Restructuring is “extremely crucial” for the company to get back on “a sustainable growth path”, the Annual Report for FY21 said.
McNally Bharat has already been categorised as a non-performing asset by lender banks. “The debt restructuring plan progressed with support of our lenders and we are at the verge of getting it approved by the second quarter of this financial year. Debt restructuring is extremely crucial for your company to get back on the sustainable growth path,” Chairman, Aditya Khaitan, said while addressing shareholders.
In a note, the management stated, “Lenders……have appointed/would be appointing various agencies to evaluate the resolution plan as decided in the last consortium meeting held on 24th June 2021.”
The management, in the annual report, said it is strategising to restructure overall debt “by seeking cooperation from financially sound investors/business houses”.

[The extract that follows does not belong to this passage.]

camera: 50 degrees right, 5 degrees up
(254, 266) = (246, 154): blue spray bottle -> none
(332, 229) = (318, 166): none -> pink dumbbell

McNally Bharat owes close to ₹2,000 crore to a clutch of banks. Its bankers include Bank of India, SBI, IDBI Bank, Axis Bank, ICICI, Karur Vysya, PNB, Standard Chartered, Union Bank, UCO Bank, Bank of Baroda, Canara Bank, DCB Bank and DBS Bank.
The auditors have listed out default details across loans and borrowing covering external commercial borrowings, working capital demand and cash credit.

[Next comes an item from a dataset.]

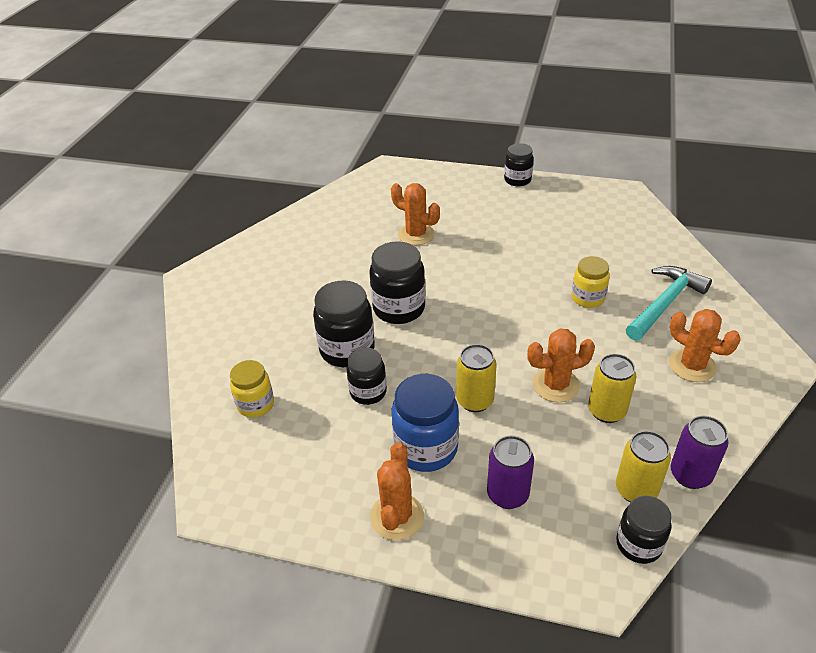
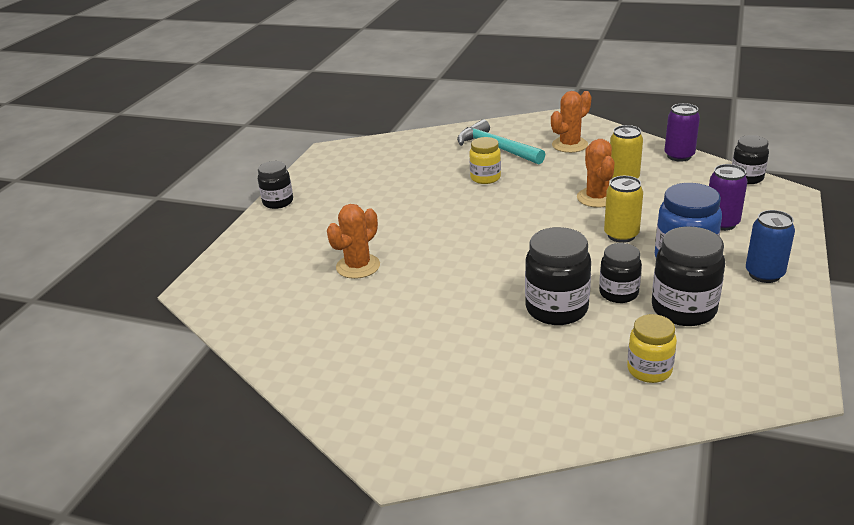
camera: 85 degrees left, 10 degrees down
(397, 516) = (764, 274): orange cactus -> blue can
(399, 308) = (490, 276): black jar -> black jar (683, 309)
(636, 490) = (699, 175): yellow can -> none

The company also defaulted in payment of interest amounting to ₹316 crore (approximately) on borrowings for FY21, and has “not recognised interest expense” of ₹290 crore. “The total comprehensive loss for the year (FY21) is understated to that extent,” it said.
The management clarified, “majority of the lender banks have stopped debiting interest on their outstanding debts” (as it was an NPA).

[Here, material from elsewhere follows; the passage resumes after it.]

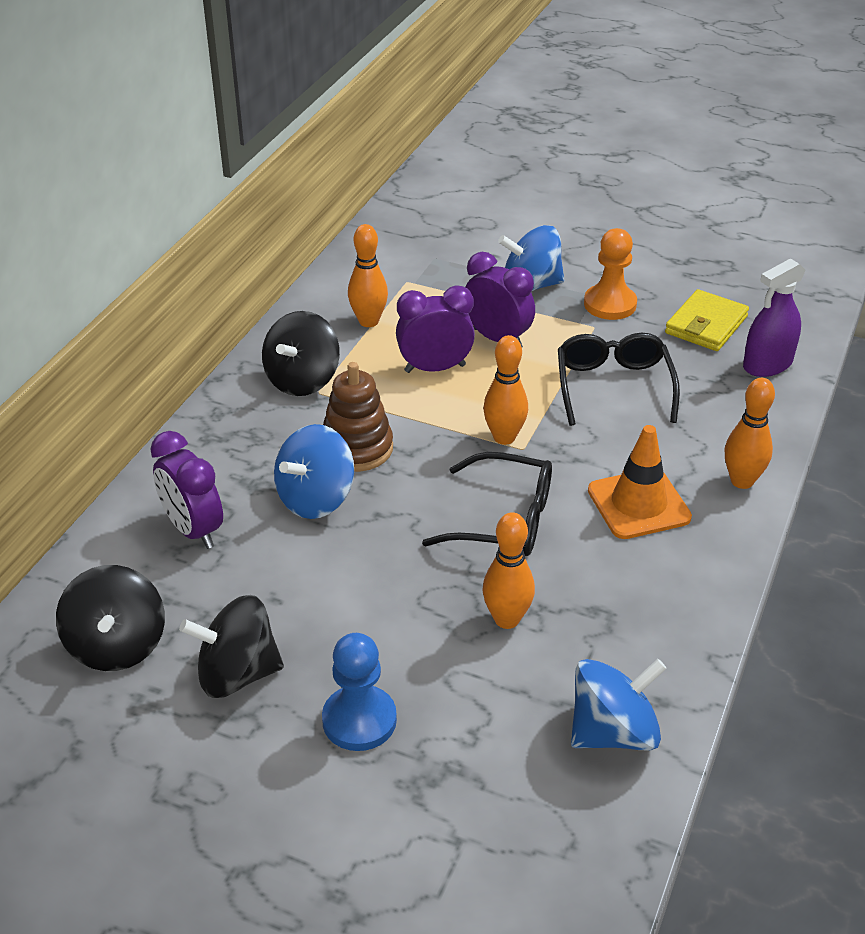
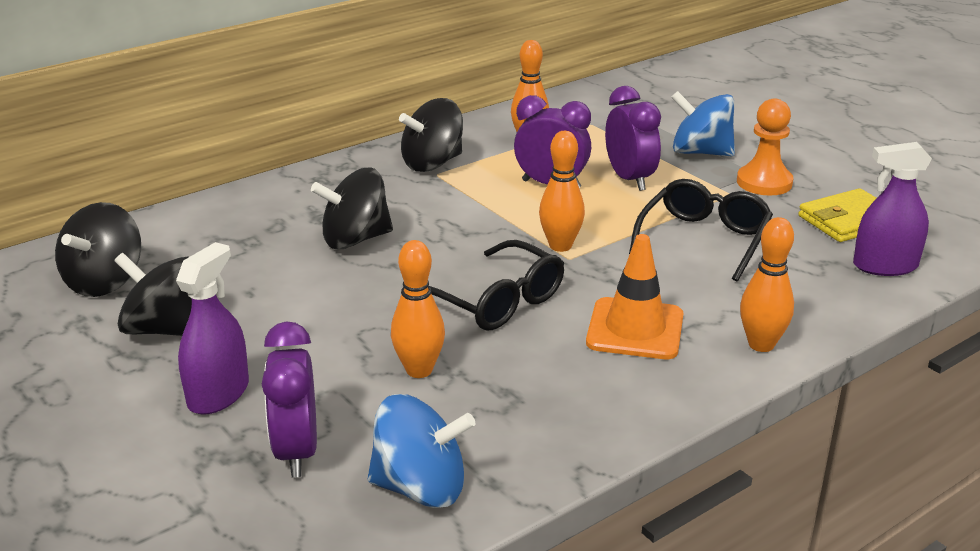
camera: 30 degrees right, 10 degrees down
(193, 530) = (241, 230): purple clock -> purple clock (296, 452)
(316, 499) = (355, 239): blue spinning top -> black spinning top
(357, 448) = (426, 217): brown stacking toy -> none
(359, 720) = (218, 394): blue pawn -> purple spray bottle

In FY21, standalone revenue from operations stood at ₹ 358 crore and it had a loss of ₹ 50 crore.
“Industrial slowdown accompanied by banking restrictions on liquidity management adversely impacted business and profitability,” apart from impact of the pandemic, working capital constraints and external factors.
In FY21, McNally won orders to the tune of ₹ 1,192 crore through joint ventures (JVs). Despite auditors raising questions on the company being a “going concern”, the management, in its business outlook, said it was initiating steps to have joint venture partners from overseas where it can become a domestic partner for execution of the project.
It is pursuing JVs in Europe and the Middle East for “aggressively executing projects” in the areas of smart cities, social sector buildings, renewable power, water management and infrastructure.
“The company is planning to use core competence in mines and mineralogy, solar power, material handling and providing engineering and project management services in the Middle East, Europe and Africa particularly in ferrous and non-ferrous metals and gypsum, fluorspar, rock phosphate, graphite, etc,” the annual report adds.
For domestic projects, the company is looking to secure shorter duration ones and “faster turnover of its resources”.